For test 15 min, the tsunami height distributions (Fig. 5) were almost the same as those for the reference tsunami except the small scale perturbations. At 40 and 120 s after the origin time of the earthquake, the uplifted areas were leaked out slightly from those for the reference tsunami. A comparison of the waveforms (Fig. 6c) showed that, in general, the reference tsunami waveforms were reproduced well by those waveforms estimated from synthetic observed pressure data. However, the estimated tsunami waveforms include additional small higher frequency contents.
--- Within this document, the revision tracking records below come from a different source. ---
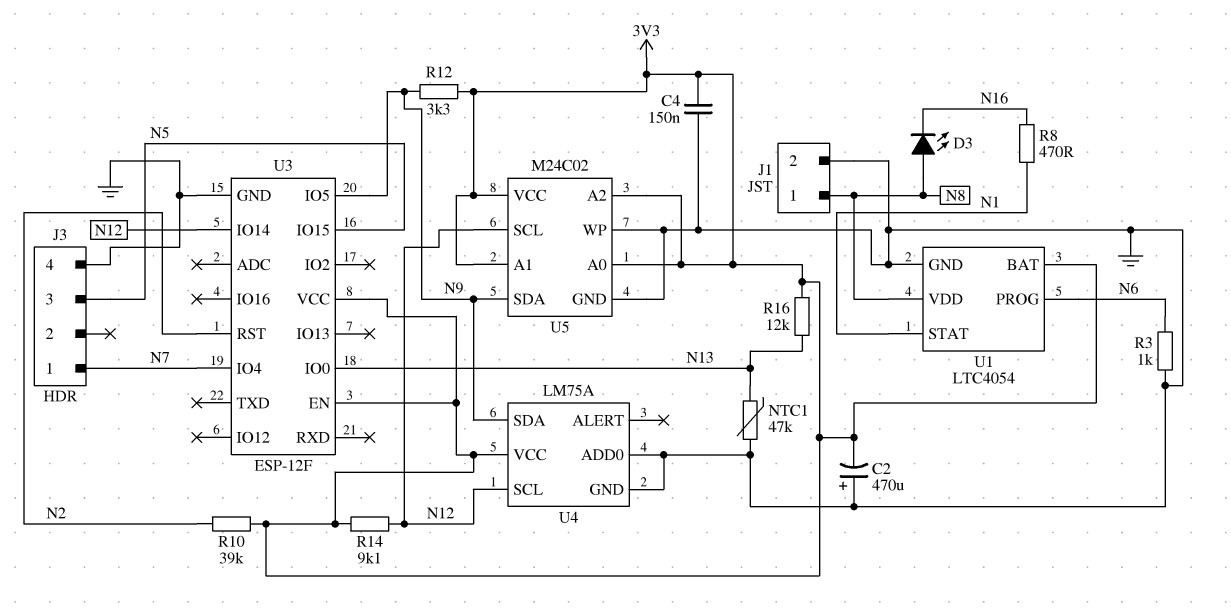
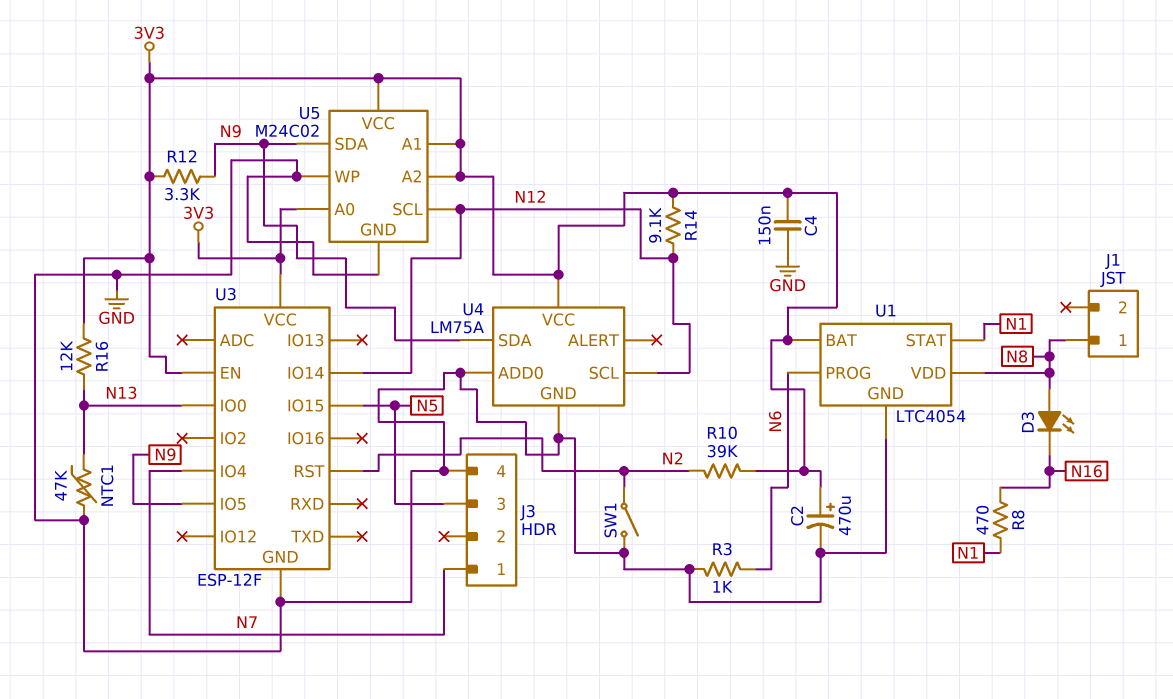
C2: 470uF (plus GND, minus 3V3) -> 470uF (plus 3V3, minus GND)
J1 pin 2: GND -> none
SW1: none -> switch (GND, N2)

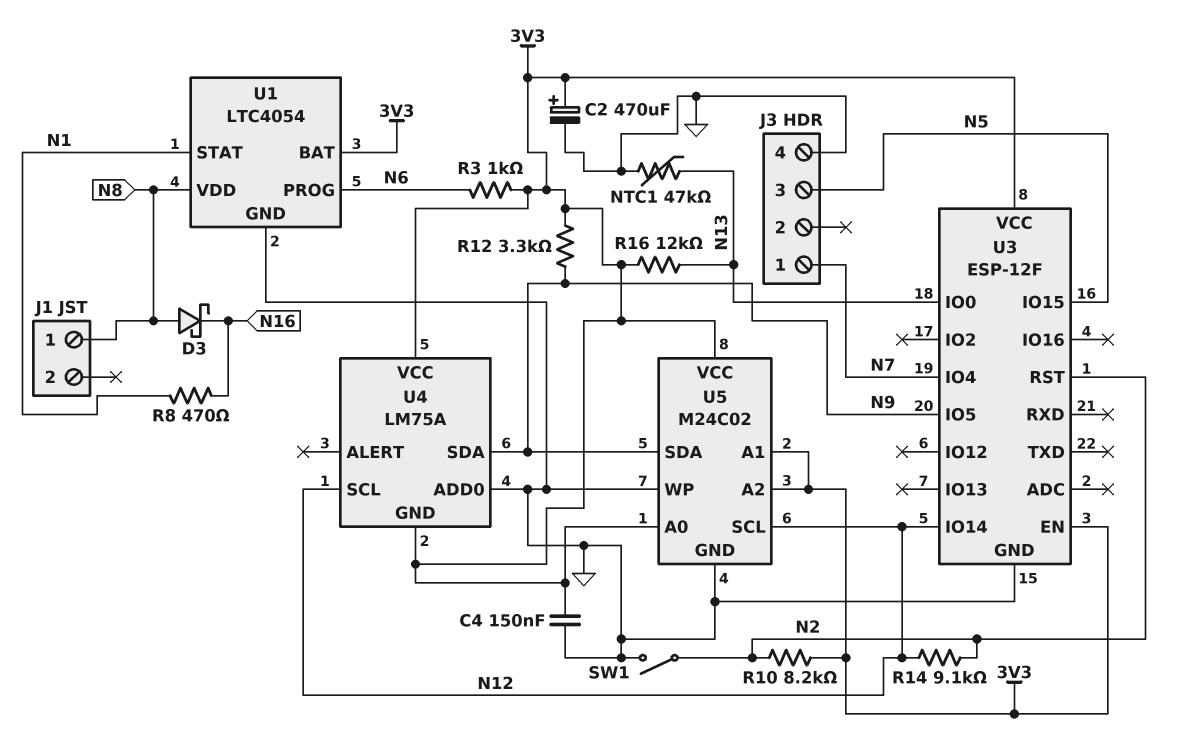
D3: LED (A N8, K N16) -> schottky (A N8, K N16)
R3: 1k (GND, N6) -> 1k (3V3, N6)
R10: 39k (3V3, N2) -> 8.2k (3V3, N2)
R14: 9.1k (3V3, N12) -> 9.1k (N2, N12)
U4 pin GND: GND -> 3V3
For test 15–30 min, the tsunami height distributions were almost the same as that of the reference tsunami. However, more small scale perturbations were generated compared with those from test 15 min. At 40 and 120 s after the origin time of the earthquake, the uplifted areas were leaked out more than were those for test 15 min. At 200 s after the origin time of the earthquake, the uplifted and subsided areas were also leaked out from those for the reference tsunami. A comparison of the waveforms (Fig. 6d) showed that, in general, the reference tsunami waveforms were reproduced well by those waveforms estimated from synthetic observed pressure data, but again, the estimated tsunami waveforms included additional small higher frequency contents. In addition, the maximum estimated tsunami heights were underestimated slightly from the reference tsunami.

5 Conclusion

We developed a new method to reproduce tsunami height distribution in and around the source area, at a certain time, from the pressure data observed at numerous ocean bottom pressure sensors without any information on the tsunami source. The method functioned well for the synthetic tsunami from a simple rectangular fault with an ocean bottom pressure sensor network with 10 and 15 arc-min intervals. For the ocean bottom pressure sensors with 15 arc-min intervals along the north–south direction and the sensors with 30 arc-min intervals along the east–west direction, the method functioned well enough to reproduce the tsunami height field generally. This indicated that the method could be used for tsunami early warning to estimate the tsunami height field just after a great earthquake without any earthquake source information.